Tuesday, May 13, 2008

Election Politics for the "bad-at-math" taxpayer (and Journalists)

In the news today is that our esteemed political leaders want to suspend the current Administration's practice of adding to the USA's Strategic Oil Reserve.

The argument being promoted is that those 70,000 barrels/day are part of the reason why gasoline is approaching $4/gallon.

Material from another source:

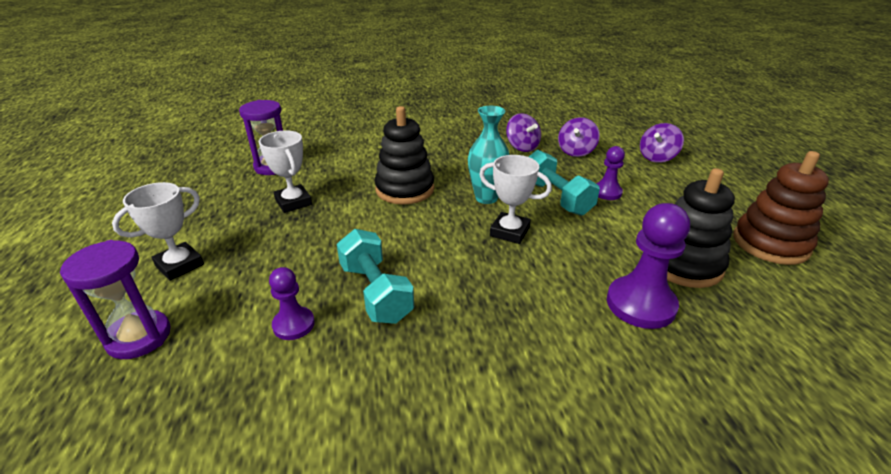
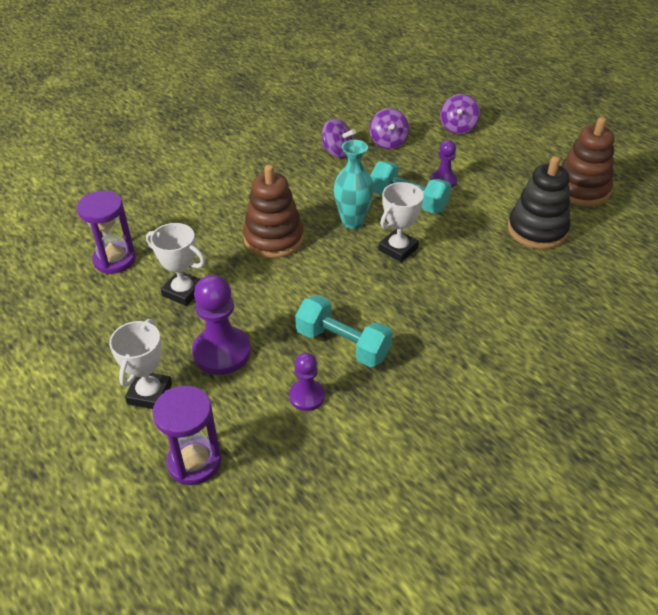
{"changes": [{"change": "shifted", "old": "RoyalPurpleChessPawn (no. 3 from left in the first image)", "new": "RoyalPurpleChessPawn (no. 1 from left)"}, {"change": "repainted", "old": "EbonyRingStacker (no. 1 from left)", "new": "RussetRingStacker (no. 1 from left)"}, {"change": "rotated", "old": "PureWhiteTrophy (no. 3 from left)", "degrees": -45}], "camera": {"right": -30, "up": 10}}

Well, let's apply some classical "Supply & Demand" examination of this claim:

As per the US DOT (URL above), the amount of crude oil imported in 2006 (the 2007 numbers will be updated in June 2008) was...

10,118,000 barrels/day

And US Net Petroleum Imports were:
12,390,000 barrels/day

Plus there was also U.S. Crude Oil Production:
5,102,000 barrels/day

So we're asking about the significance of 70,000 barrels/day in the contect of (12.39 million + 5.1 million) used per day:

70,000 / (12,390,000 + 5,109,000) = 0.004 = 0.4%

Assuming that the difference results in a linear cost savings,
0.4% of $4 is a whopping 1.6 cents per gallon
.

Why gosh! I'll only need to buy ~200 gallons of gas in order to save all of $3.

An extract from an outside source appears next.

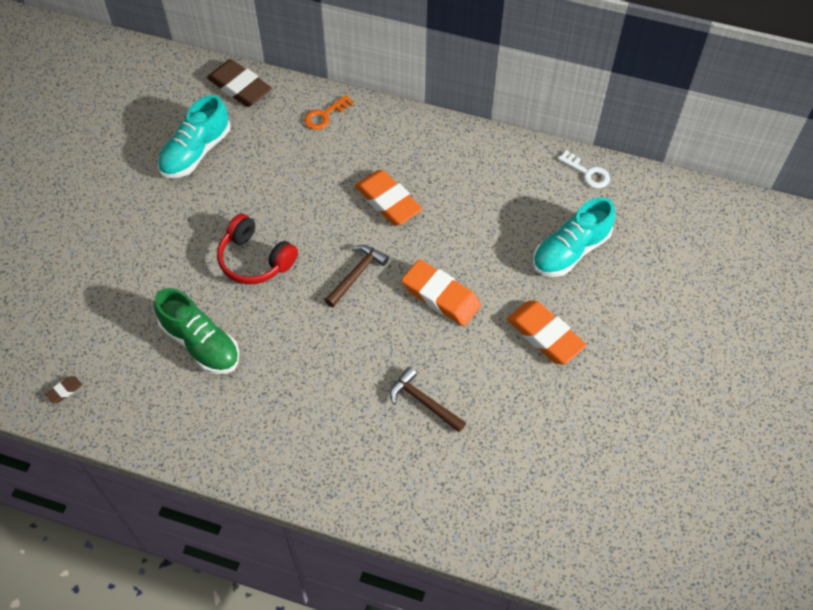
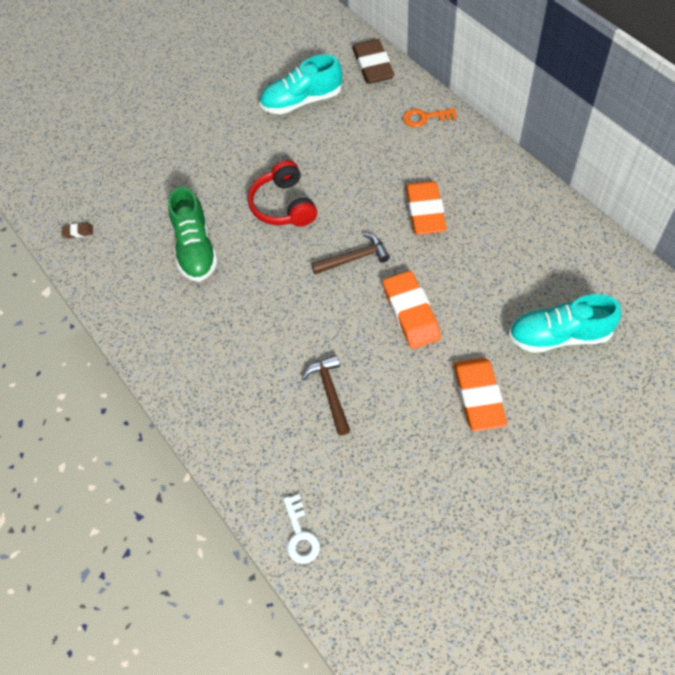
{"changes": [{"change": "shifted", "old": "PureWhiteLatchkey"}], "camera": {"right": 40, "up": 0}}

If $3 is going to make/break your life in 2008, drop me an email explaining how: I'll consider sending you $5 and you can name your children after me and make me your write-in candidate in November. At least McCain's and Hillery's "18 cent Fed Tax" moratorium was willing to spend all of $30 in their attempt to buy your vote.

So the conclusion is here that the math shows that the crude oil deposits into the Strategic Oil Reserve is a non-issue in the marketplace: the total change potential is for less than one half of one percent. Thus, this is simple election year wrangling in the form of a "Strategic Political Topic Reserve", which the Lawmakers will use to make themselves look like they're busy working hard for you, the common taxpayer.

But unfortunately, as the saying goes, don't confuse Activity with Progress.


And let's not forget our Journalists out there: how many of them are bad at math and won't think to run the numbers?